5. Bake until the egg custard is puffy and golden. It should set in about 30-35 minutes or until a knife inserted in the center comes out clean. Remove from the oven. Let the pudding rest 20 minutes before serving. Serve warm or at room temperature with a few twists of Himalayan pink salt and black peppercorns.

breakfast egg muffins


1 1/2 cups mashed potatoes
3/4 cup ham, 1” dice
5-7 eggs with milk topped up to 1 3/4 cup mark
3 stalks scallion, chopped fine
1 tablespoon fresh thyme
Salt and pepper to taste
Sriracha Sauce for serving, optional

Preheat oven to 350˚F/175˚C

Mash potatoes and add salt and pepper to taste. Set aside. Whisk eggs and milk; add salt and pepper to taste. Set aside.

Line muffin tin with cupcake liners or spray the cups generously with cooking spray.

Drop 1-2 tablespoons potatoes in a muffin cup. Spread it around and flatten it. Fill all other muffin cups. Bake 15 minutes or until potatoes turn golden at the edges. Cool slightly. Don’t turn off the oven.

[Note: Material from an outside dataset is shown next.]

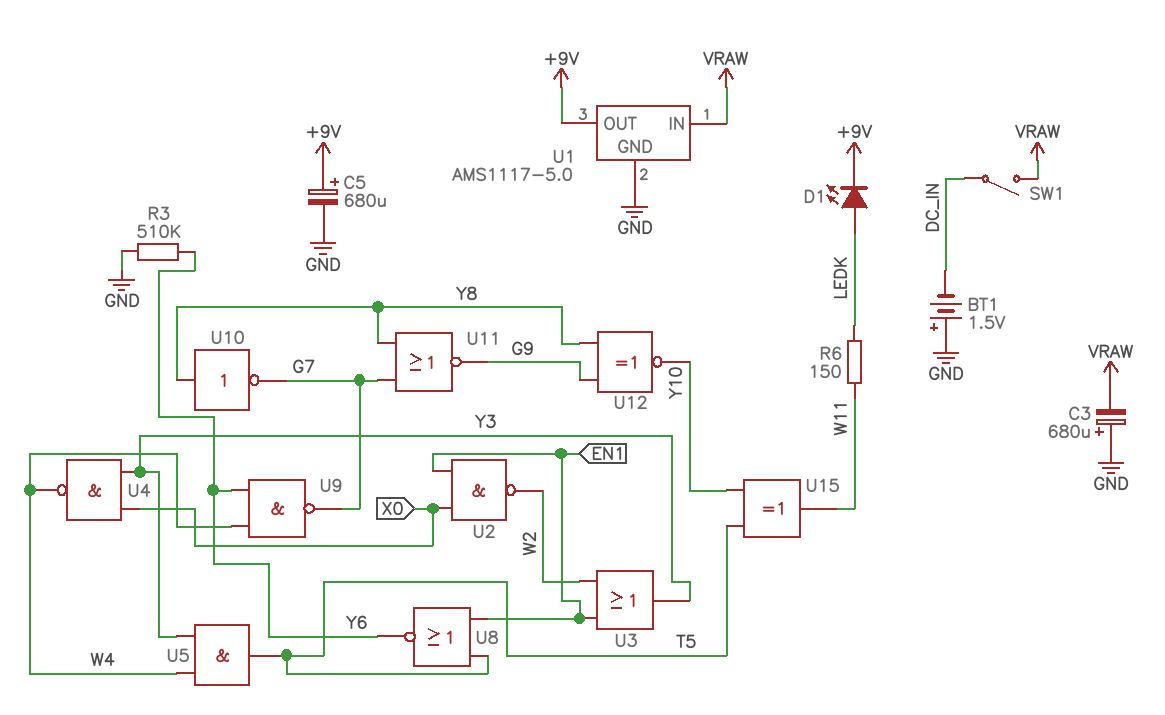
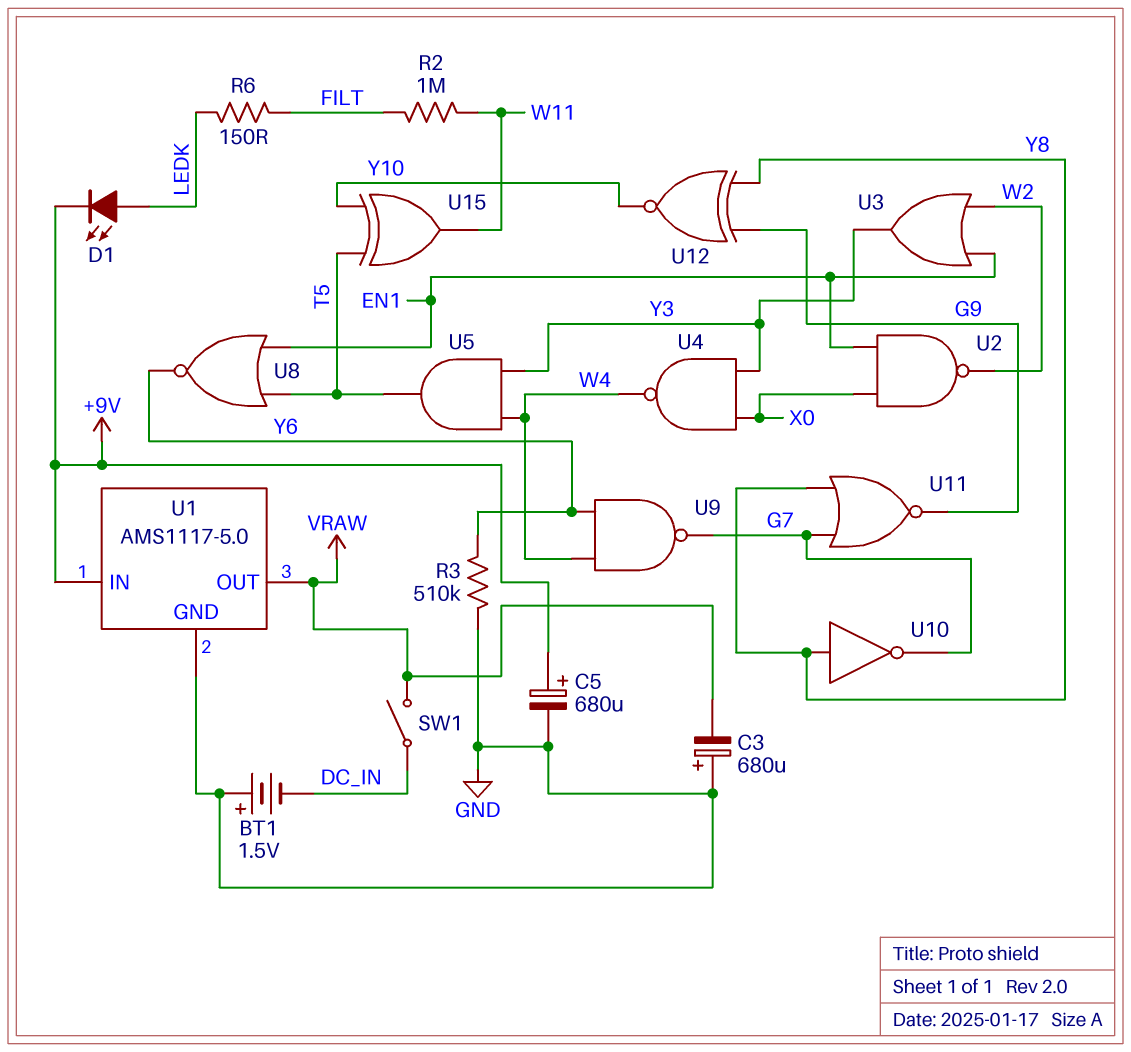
R2: none -> 1M (FILT, W11)
R6: 150 (LEDK, W11) -> 150 (FILT, LEDK)
U1 pin IN: VRAW -> +9V
U1 pin OUT: +9V -> VRAW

Put 3-4 diced ham on top of potatoes in each muffin cup. Fill to the top with the egg-milk mixture. Sprinkle scallions and thyme on top.
Bake 15 minutes. The eggs will dome in the oven but deflate once you take them out. A pity!

To serve, loosen the edges of each cup with a sharp thin blade and scoop out the contents. Eat with Sriracha sauce, if desired.